When you compare Cross to similar prospects in prior drafts, he's the type of player who gets drafted in the 3rd round, so in my opinion the draft boards appear to have him projected correctly as far as predicting where he'll actually get picked.
Tarvarius Moore wasn't invited to the Combine, but he ran 4.32 sec in the 40 with a 38.5'' vertical. Lance Zierlein gave him a round 2 to 3 grade. Only a part time player his first 2 seasons, Moore made 8 starts for the Niners in his 3rd NFL season and played about half of their defensive snaps, but had a lackluster 60.2 PFF grade. He tore his Achilles prior to the 2021 season and didn't play last year.
I'm not necessarily the biggest fan of Cross, because he's more about upside potential than being a polished prospect.
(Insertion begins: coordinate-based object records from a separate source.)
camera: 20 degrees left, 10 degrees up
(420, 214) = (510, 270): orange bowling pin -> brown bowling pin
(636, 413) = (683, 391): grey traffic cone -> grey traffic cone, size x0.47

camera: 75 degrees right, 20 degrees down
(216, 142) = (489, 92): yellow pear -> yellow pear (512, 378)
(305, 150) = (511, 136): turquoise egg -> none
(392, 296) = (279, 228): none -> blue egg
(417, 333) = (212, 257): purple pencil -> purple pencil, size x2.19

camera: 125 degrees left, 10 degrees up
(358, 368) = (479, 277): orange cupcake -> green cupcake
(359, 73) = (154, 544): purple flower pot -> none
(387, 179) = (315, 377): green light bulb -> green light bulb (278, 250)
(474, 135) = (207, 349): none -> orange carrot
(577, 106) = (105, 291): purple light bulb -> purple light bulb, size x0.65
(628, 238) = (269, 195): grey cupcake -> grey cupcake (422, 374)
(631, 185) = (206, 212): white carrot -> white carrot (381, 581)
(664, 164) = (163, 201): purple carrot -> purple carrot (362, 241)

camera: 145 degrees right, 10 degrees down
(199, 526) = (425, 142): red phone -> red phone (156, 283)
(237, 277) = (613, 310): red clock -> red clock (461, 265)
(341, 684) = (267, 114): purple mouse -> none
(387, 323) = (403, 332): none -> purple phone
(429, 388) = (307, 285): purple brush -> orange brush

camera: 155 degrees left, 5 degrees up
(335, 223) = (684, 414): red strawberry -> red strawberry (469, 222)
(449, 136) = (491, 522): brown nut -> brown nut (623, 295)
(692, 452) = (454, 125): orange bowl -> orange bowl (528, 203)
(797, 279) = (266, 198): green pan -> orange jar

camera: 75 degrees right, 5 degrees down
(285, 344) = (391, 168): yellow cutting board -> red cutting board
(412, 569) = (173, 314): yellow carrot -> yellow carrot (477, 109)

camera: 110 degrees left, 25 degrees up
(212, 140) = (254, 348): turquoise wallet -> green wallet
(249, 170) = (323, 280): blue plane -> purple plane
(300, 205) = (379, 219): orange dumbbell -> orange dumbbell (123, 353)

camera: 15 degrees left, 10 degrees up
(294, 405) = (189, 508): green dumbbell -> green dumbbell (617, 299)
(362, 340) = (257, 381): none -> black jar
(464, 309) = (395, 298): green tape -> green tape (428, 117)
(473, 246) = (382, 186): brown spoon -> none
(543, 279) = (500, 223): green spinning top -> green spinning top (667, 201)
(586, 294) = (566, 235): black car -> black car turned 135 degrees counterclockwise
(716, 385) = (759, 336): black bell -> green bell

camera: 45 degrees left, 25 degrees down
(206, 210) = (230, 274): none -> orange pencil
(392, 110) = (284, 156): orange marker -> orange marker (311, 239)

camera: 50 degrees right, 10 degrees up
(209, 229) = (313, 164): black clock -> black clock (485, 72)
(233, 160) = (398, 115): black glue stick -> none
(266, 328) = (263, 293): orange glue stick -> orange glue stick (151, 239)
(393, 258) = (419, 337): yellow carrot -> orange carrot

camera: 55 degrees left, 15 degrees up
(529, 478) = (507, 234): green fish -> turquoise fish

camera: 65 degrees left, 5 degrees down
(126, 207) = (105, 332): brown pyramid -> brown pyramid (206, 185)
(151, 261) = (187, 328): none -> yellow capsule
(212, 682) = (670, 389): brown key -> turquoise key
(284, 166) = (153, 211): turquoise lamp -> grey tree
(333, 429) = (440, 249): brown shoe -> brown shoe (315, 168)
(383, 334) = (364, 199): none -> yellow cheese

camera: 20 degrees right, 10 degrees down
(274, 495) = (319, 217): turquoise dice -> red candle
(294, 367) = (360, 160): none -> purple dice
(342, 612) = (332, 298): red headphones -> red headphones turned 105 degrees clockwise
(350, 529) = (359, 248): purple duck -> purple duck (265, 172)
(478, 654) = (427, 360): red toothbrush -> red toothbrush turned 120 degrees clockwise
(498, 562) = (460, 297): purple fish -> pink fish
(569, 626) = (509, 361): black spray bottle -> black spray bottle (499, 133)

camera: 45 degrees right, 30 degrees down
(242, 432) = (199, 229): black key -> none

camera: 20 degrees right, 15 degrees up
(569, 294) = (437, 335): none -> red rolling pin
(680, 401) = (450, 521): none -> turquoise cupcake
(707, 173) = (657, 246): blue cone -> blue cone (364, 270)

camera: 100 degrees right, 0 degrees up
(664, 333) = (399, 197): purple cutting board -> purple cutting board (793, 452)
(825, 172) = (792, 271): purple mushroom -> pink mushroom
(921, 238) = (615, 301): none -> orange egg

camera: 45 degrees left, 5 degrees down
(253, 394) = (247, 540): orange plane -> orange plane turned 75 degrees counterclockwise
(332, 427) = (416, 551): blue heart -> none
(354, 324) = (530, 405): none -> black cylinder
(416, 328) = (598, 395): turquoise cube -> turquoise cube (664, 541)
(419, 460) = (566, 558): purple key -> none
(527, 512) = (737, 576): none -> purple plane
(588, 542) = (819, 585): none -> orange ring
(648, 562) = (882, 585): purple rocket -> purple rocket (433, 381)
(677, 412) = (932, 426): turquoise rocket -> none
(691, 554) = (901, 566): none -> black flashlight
He's similar to Cam Jurgens in that both players have elite athletic traits, but it feels like "something is missing" when you watch them play in a game.
Still, I understand why NFL scouts might fall in love with this prospect, because maybe if you give him a good DB coach in the NFL and some time to learn, he could emerge as the best safety in the league. The tools are all there. He can run very fast, he has good tackling ability, he has ball skills to play the pass in the air, he's intelligent, all the basic pieces are there. Cross could someday be a very good pro, but maybe he won't turn out any better than Sean Davis, his fellow Maryland alum.
If they were in the same draft, I'd take John Johnson and Justin Reid (3rd round 2018) over Cross. On the other hand, after looking at some 4th round safeties from recent drafts, I feel that Cross is better than them. Without the benefit of hindsight, if they were in the same class I'd take Cross ahead of Amani Hooker. Cross has more upside and playmaking ability, while Hooker has athletic limitations.
I'm not saying that Ross should be the pick for the Rams with their first selection, but in my opinion his name belongs on the list of candidates, because it feels like that's exactly the area of the draft where he belongs and could see his name called.